Tanto più che Lenin aveva di mira un sistema governato dalla maggioranza della popolazione e intendeva subordinare l’azione rivoluzionaria al consenso delle masse, per cui considerava una pre-condizione essenziale ottenere l’egemonia all’interno dei principali soviet. D’altra parte la rivoluzione in Russia nasce con il preciso obiettivo di rompere la catena imperialista nell’anello più debole per favorire l’innescarsi del processo rivoluzionario nei paesi maggiormente sviluppati, che così toglierebbero alla Russia il ruolo di battistrada nella costruzione del socialismo. Così, da una parte Lenin assumendo la prospettiva dei rivoluzionari tedeschi che, in contesti in cui la sconfitta era quasi certa, si erano comunque ammutinati per arrestare la guerra imperialista, incita i suoi compagni russi che esitavano: “ma voi, internazionalisti rivoluzionari russi, voi avete potuto svolgere liberamente la vostra agitazione già da sei mesi; voi avete una ventina di giornali, avete tutta una serie di Soviet di deputati degli operai e dei soldati, avete vinto nel Soviet delle due capitali, la flotta del Baltico e tutte le truppe russe in Finlandia sono con voi, e voi non rispondete al nostro appello all’insurrezione, non rovesciate il vostro imperialista Kerensky, pur avendo novantanove probabilità su cento di vincere con l’insurrezione!” [15]. D’altra parte arriva a sostenere che pur di favorire la rivoluzione in un paese avanzato come la Germania sia addirittura “obbligatorio ammettere la possibilità di una sconfitta e della perdita del potere sovietico” [16] in una lotta disperata per tenere impegnato l’esercito imperialista di questo paese.
Note
[1] V. I. Lenin, Sulla parola d’ordine degli Stati Uniti d’Europa [Agosto 1915], in Opere complete, Editori Riuniti, Roma 1966, vol. 21, pp. 311-12.

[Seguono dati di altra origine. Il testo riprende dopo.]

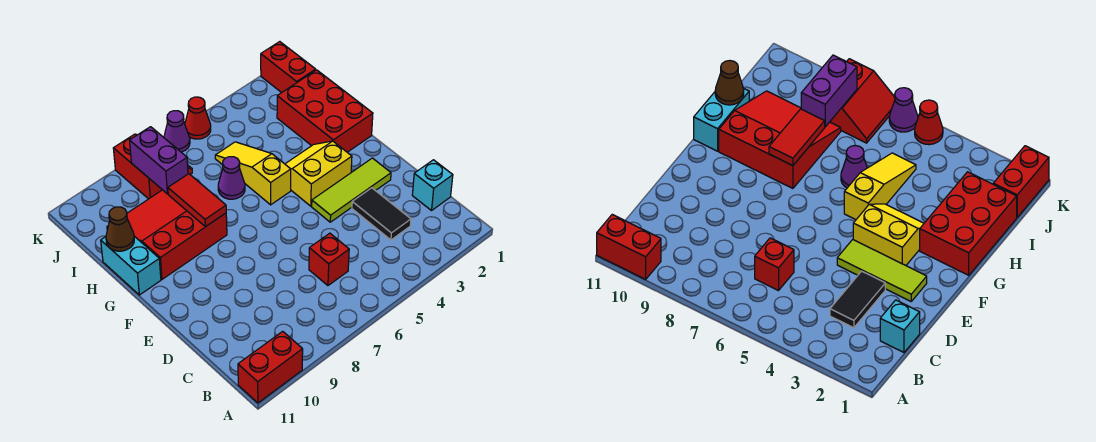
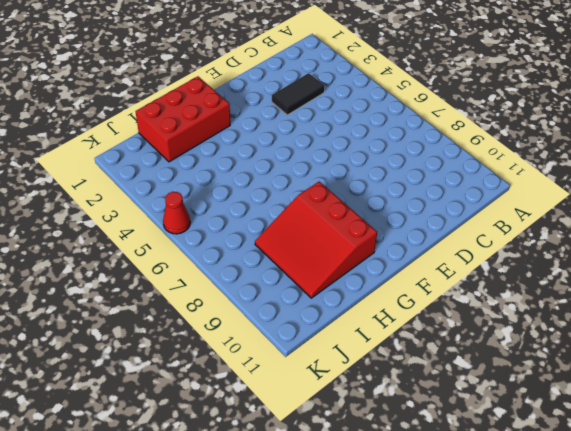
none -> red brick A10:A11 level 1
none -> cyan brick C1 level 1
none -> red brick C6 level 1

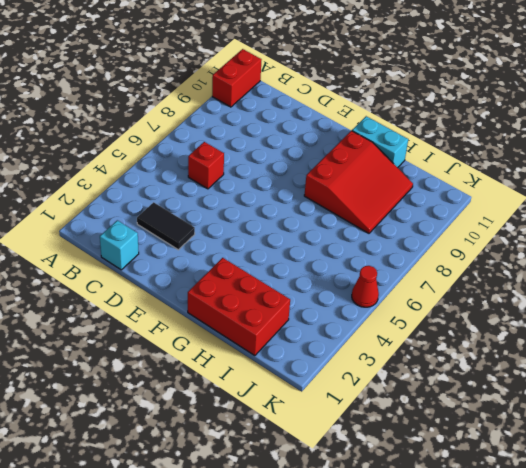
none -> lime tile E2:E4 level 1
none -> yellow slope F3:G4 level 1 top F
none -> yellow slope G5:I5 level 1 top G

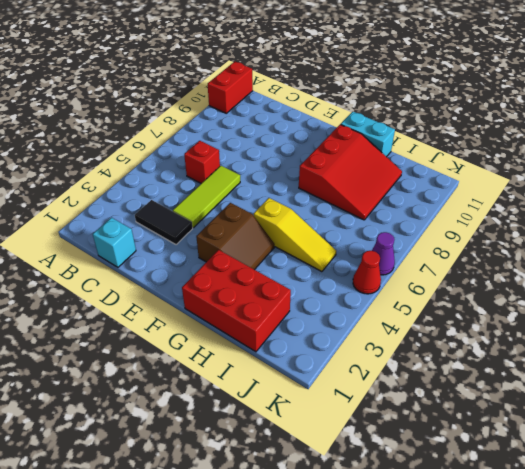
lime tile D4:D6 level 1 -> lime tile E2:E4 level 1
brown slope F3:G4 level 1 top F -> yellow slope F3:G4 level 1 top F
none -> purple cone H6 level 1
none -> red brick J1:K1 level 1
none -> red slope J7:K8 level 1 top 8

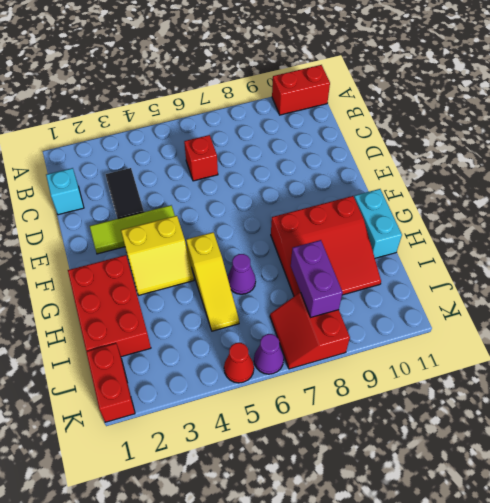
none -> red tile G8:H8 level 2
none -> brown cone H11 level 2

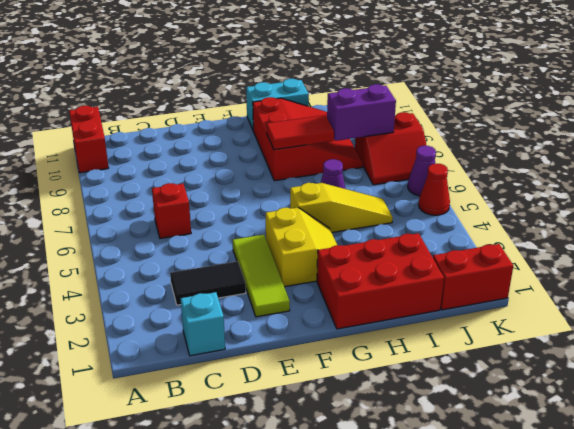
none -> brown cone H11 level 2

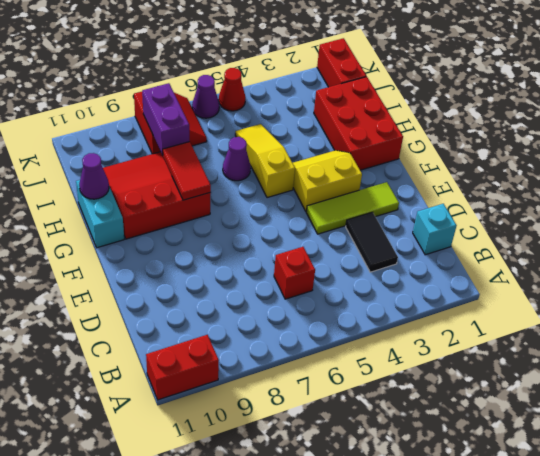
purple cone H11 level 2 -> brown cone H11 level 2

[2] Id., Lettere da lontano [Marzo 1917], in Sulla rivoluzione socialista, Edizioni Progress, Mosca 1979, p. 102.
[3] Id., Risultati della discussione sull’autodecisione [Luglio 1916], in Sulla rivoluzione… op. cit., p. 55.
[4] Id., I bolscevichi conserveranno il potere statale?, [settembre 1917], in Sulla rivoluzione… op. cit., p. 234.

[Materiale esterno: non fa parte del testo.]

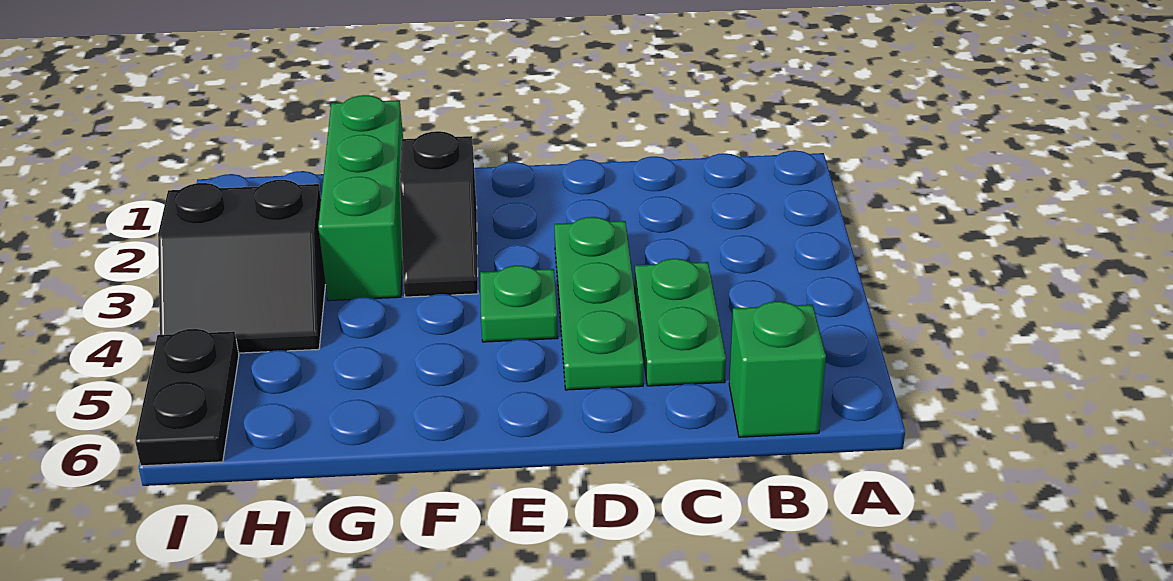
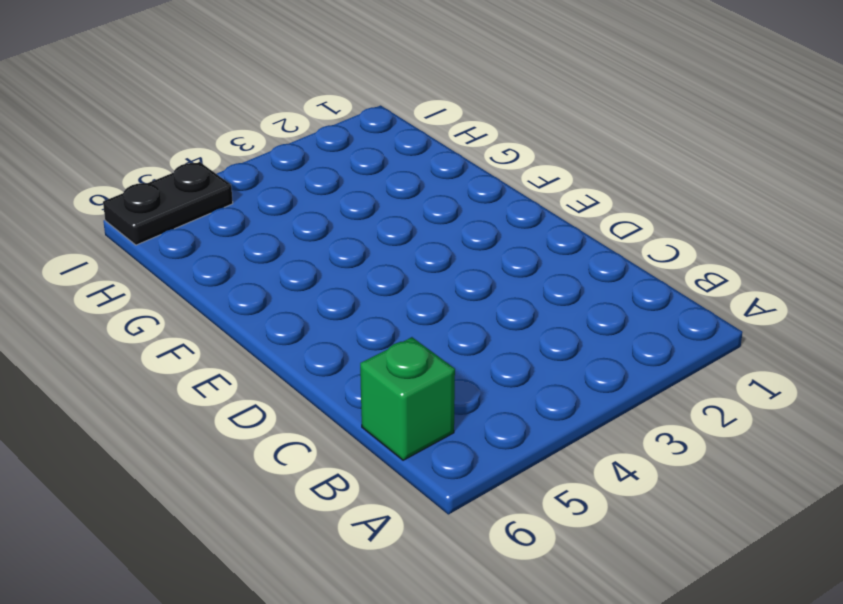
none -> green plate C4:C5 level 1
none -> green plate D3:D5 level 1

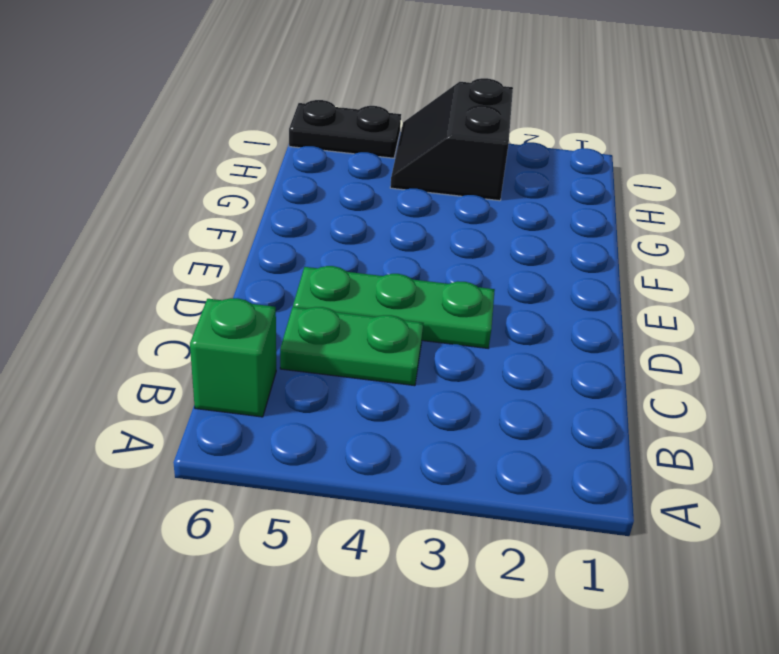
none -> green plate E4 level 1
none -> black slope F2:F3 level 1 top 2

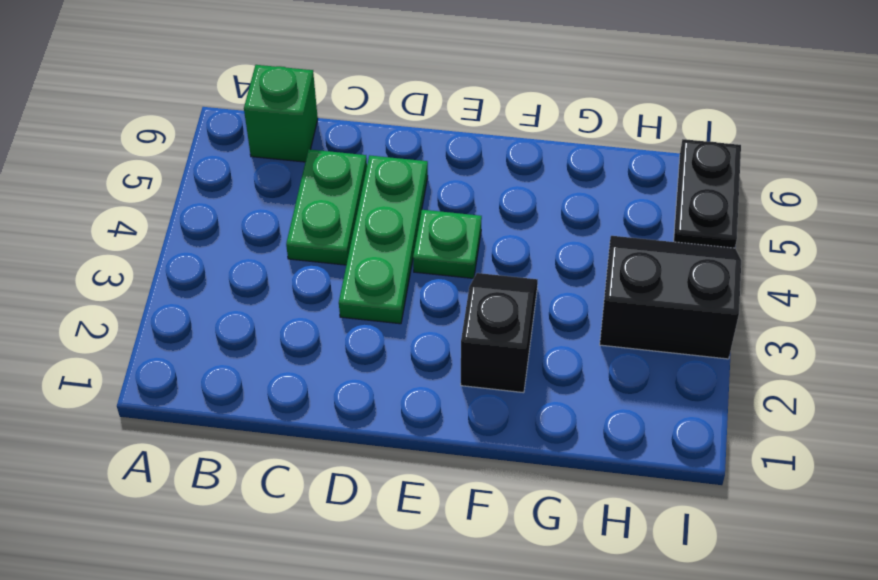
none -> green brick G1:G3 level 1

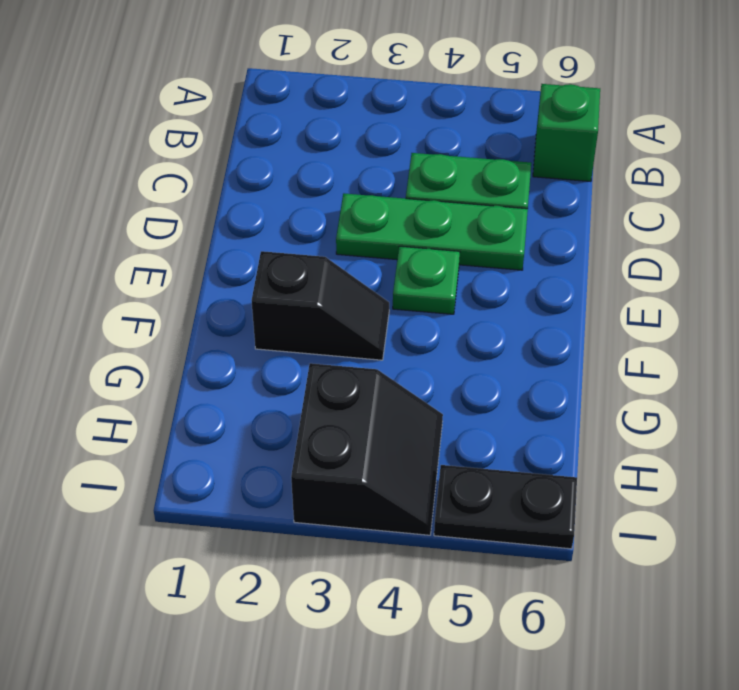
none -> green brick G1:G3 level 1

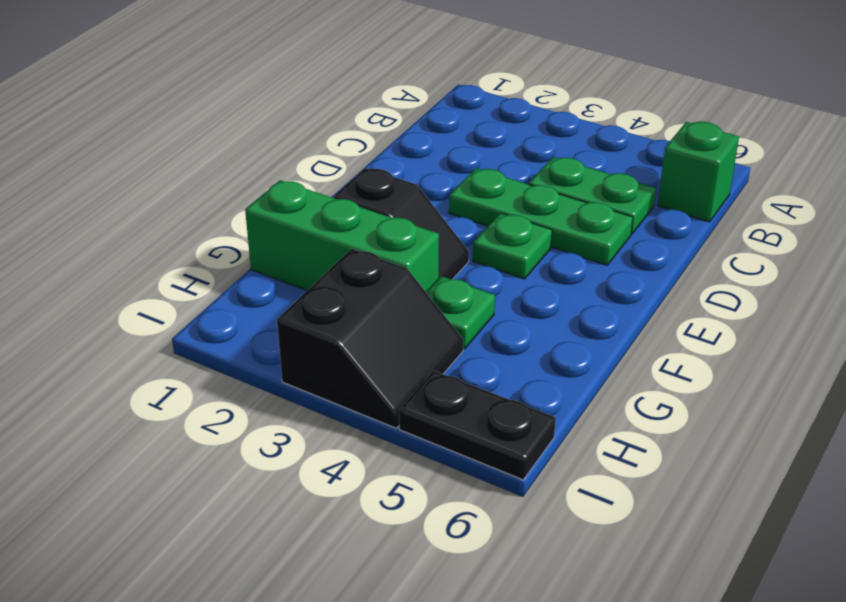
green plate G4 level 1 -> none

[5] Id., Il fallimento della II Internazionale [maggio-giugno 1915 ] , in Sulla rivoluzione… op. cit., p. 28.
[6] Id., L’estremismo, malattia infantile del comunismo [aprile 1920], in Sulla rivoluzione… op. cit., p. 478.
[7] Id., Sulla nostra rivoluzione [gennaio 1923], in Opere…, cit., vol. 33, p. 438.
[8] Ivi, pp. 437-38.
[9] K. Kautsky, Gli slavi e la rivoluzione, in “Iskra” n. 18, 10 marzo 1902.
[10] Id., Sulla nostra rivoluzione [gennaio 1923], in Opere…, cit., vol. 33, p. 439.
[11] V. I. Lenin, Intorno a una caricatura del marxismo e all’“economismo imperialistico” (agosto-settembre 1916), in Opere…, cit. vol. 23, p. 67.
[12] Id., Sulla nostra rivoluzione [gennaio 1923], in Opere…, cit., vol. 33, p. 437.
[13] Id., Lettere sulla tattica [aprile 1917], in Sulla rivoluzione… op. cit., p. 120.
[14] Ibidem.
[15] Id., Lettera ai compagni bolscevichi delegati alla conferenza regionale dei soviet del nord [ottobre 1917] in Sulla rivoluzione… op. cit., p. 252.
[16] Id., Strano e mostruoso [febbraio 1918], in Sulla rivoluzione… op. cit., pp. 307-08.